Katie’s Decision
by Mary Mintz
“Katie-girl, would you join me in here for a moment, please?” asked Thomas Maguire of his only daughter.
“Of course, Father.” Katie set the laundry basket down in the hallway outside his study. “Do you need something?”
“Do you know Jake Braeburn?” He moved to stand behind his desk. “He’s our ranch hand in charge of breaking the mustangs, among other things.”
“Of course, I do,” said Katie, coming to stand in front of him. “Jake has been with us for three or four years, hasn’t he?”

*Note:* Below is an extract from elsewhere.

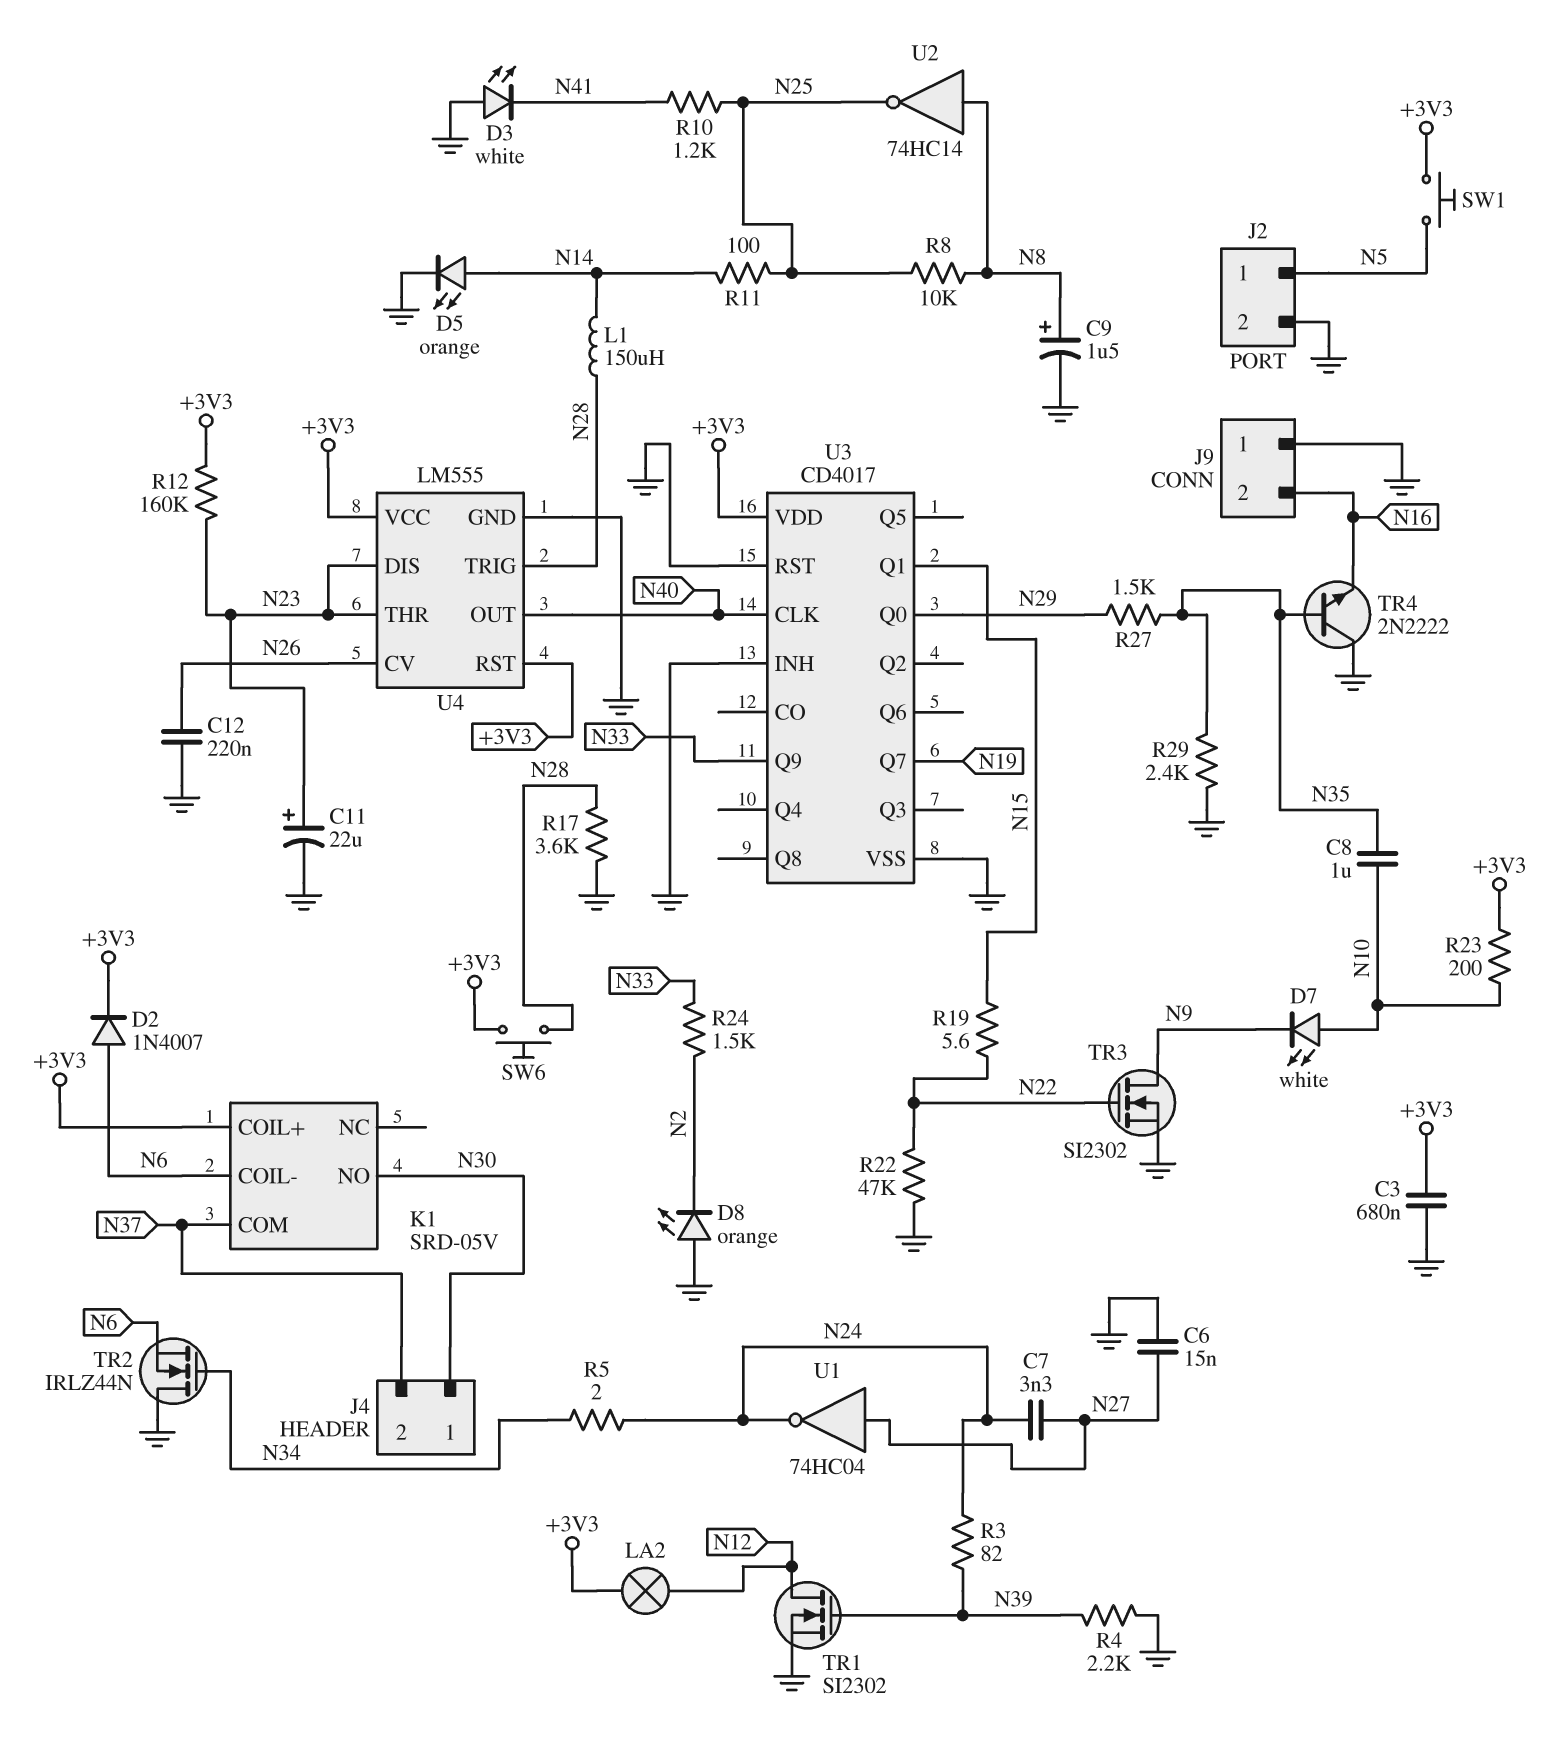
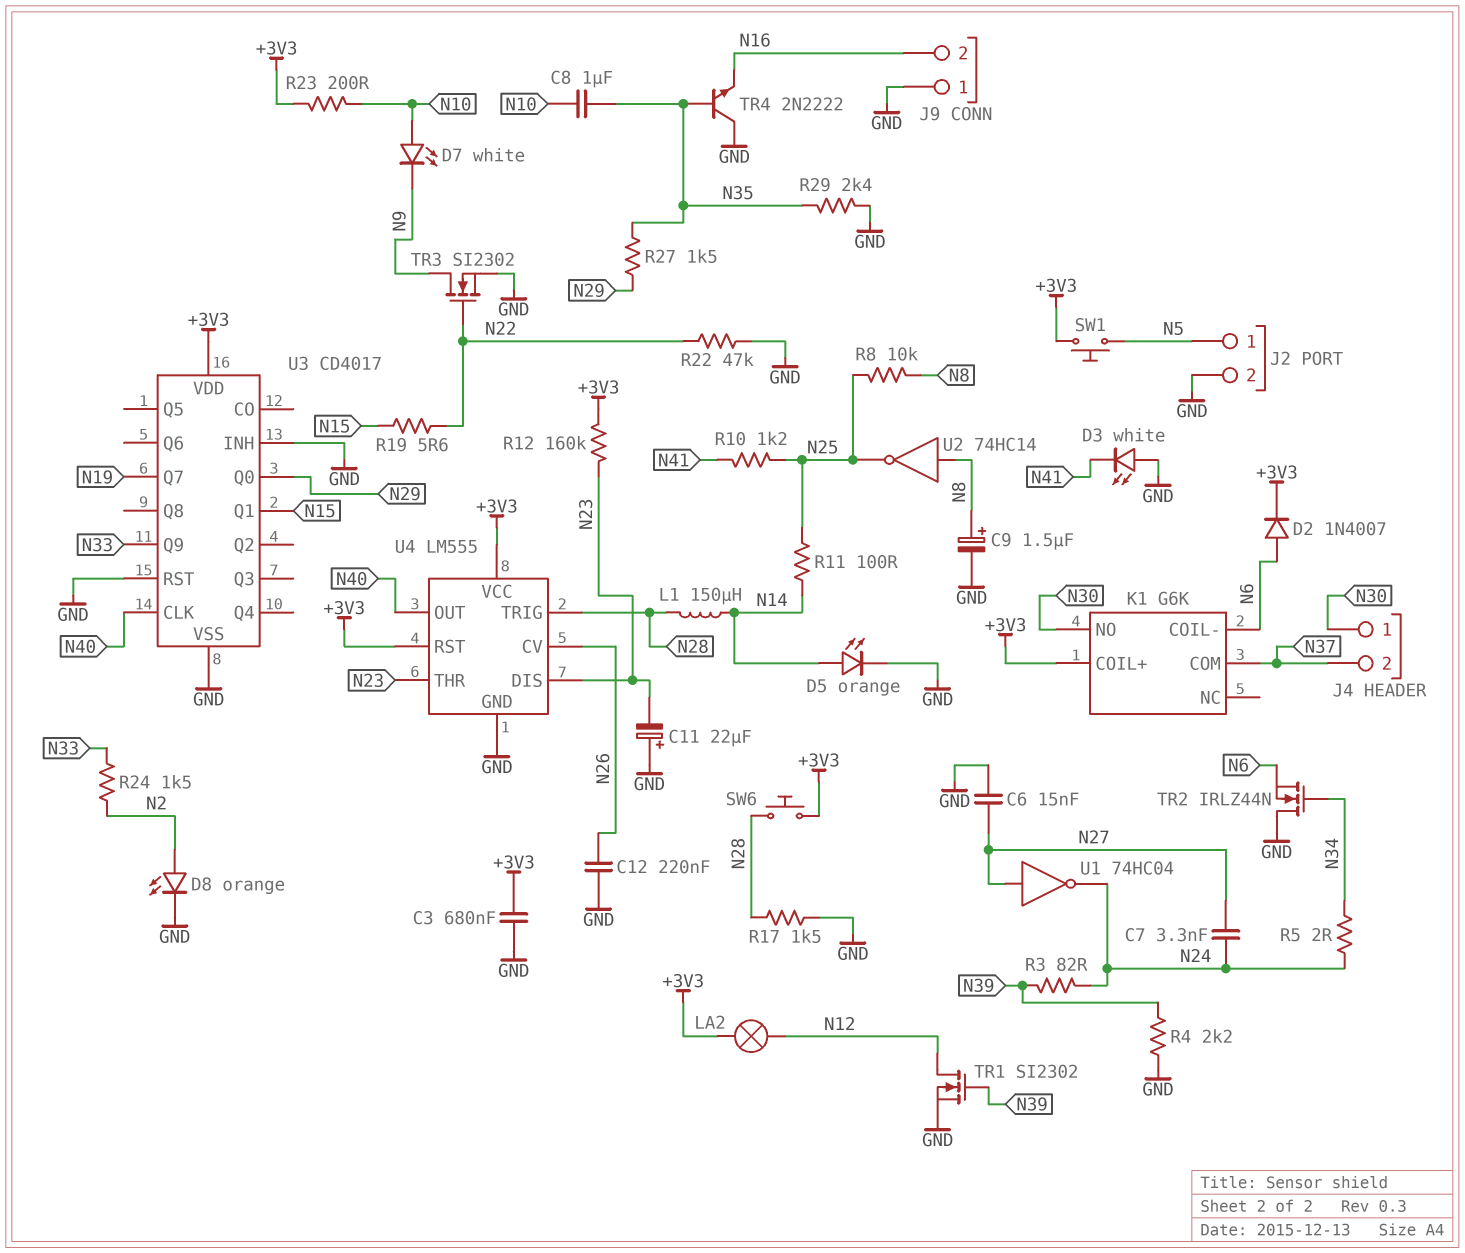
C11: 22uF (plus N23, minus GND) -> 22uF (plus GND, minus N23)
D8: LED orange (A GND, K N2) -> LED orange (A N2, K GND)
K1: SRD-05V -> G6K
R17: 3.6k (GND, N28) -> 1.5k (GND, N28)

“Well, my dear, a few minutes ago, Jake asked for my permission to, um …” He gulped and rushed on, “He wants to marry you, Katie. Tomorrow. Has he ever spoken with you about this?”
“Never!”
“Yes, that’s what he said, too. Said he’d never revealed himself, but he told me he fell in love with you the first time he laid eyes on you. He said his admiration for you has grown each and every day since then.”
“Well!” Katie laughed. “That’s completely understandable, isn’t it, Father? I’m sure all the hands are madly in love with me.” She was swaying her long skirts side to side like a ringing bell, in pure amusement. “The others are probably all lined up at the front door as we speak to plead for my hand, seeing as how today is my 18th birthday.” She gave a big, dramatic sigh. “I’ve been expecting this, actually, but I thought they’d do us the courtesy of waiting until after lunchtime.” She shook her head. “Father, if this is you pulling my leg because of the dead snake in your boot, I told you, that was Phillip!”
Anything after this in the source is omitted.